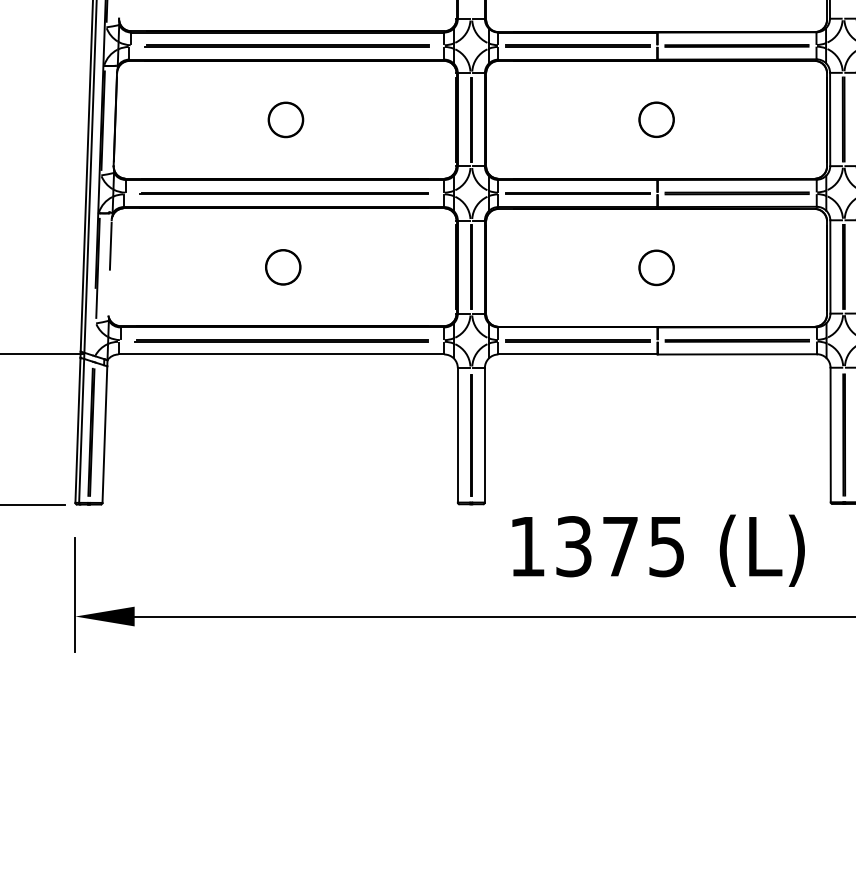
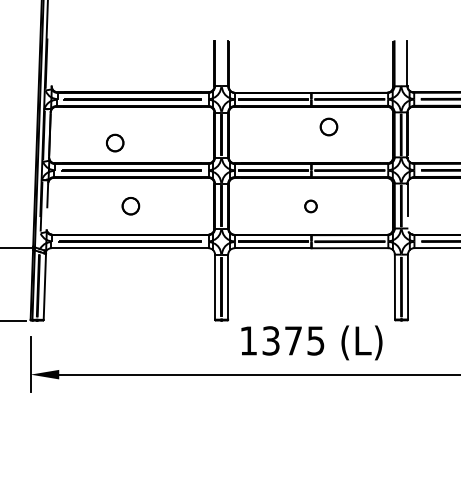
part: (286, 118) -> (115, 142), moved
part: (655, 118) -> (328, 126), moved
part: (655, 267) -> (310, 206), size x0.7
+ + +
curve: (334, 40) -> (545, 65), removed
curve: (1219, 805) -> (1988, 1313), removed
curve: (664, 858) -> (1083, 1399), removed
+ + +
§ **TASK TO COMPLETE**:
In the lines above, spot each one that contains the word "part" and copy it.

§ **RESULT OF THE EXERCISE**:
part: (286, 118) -> (115, 142), moved
part: (655, 118) -> (328, 126), moved
part: (655, 267) -> (310, 206), size x0.7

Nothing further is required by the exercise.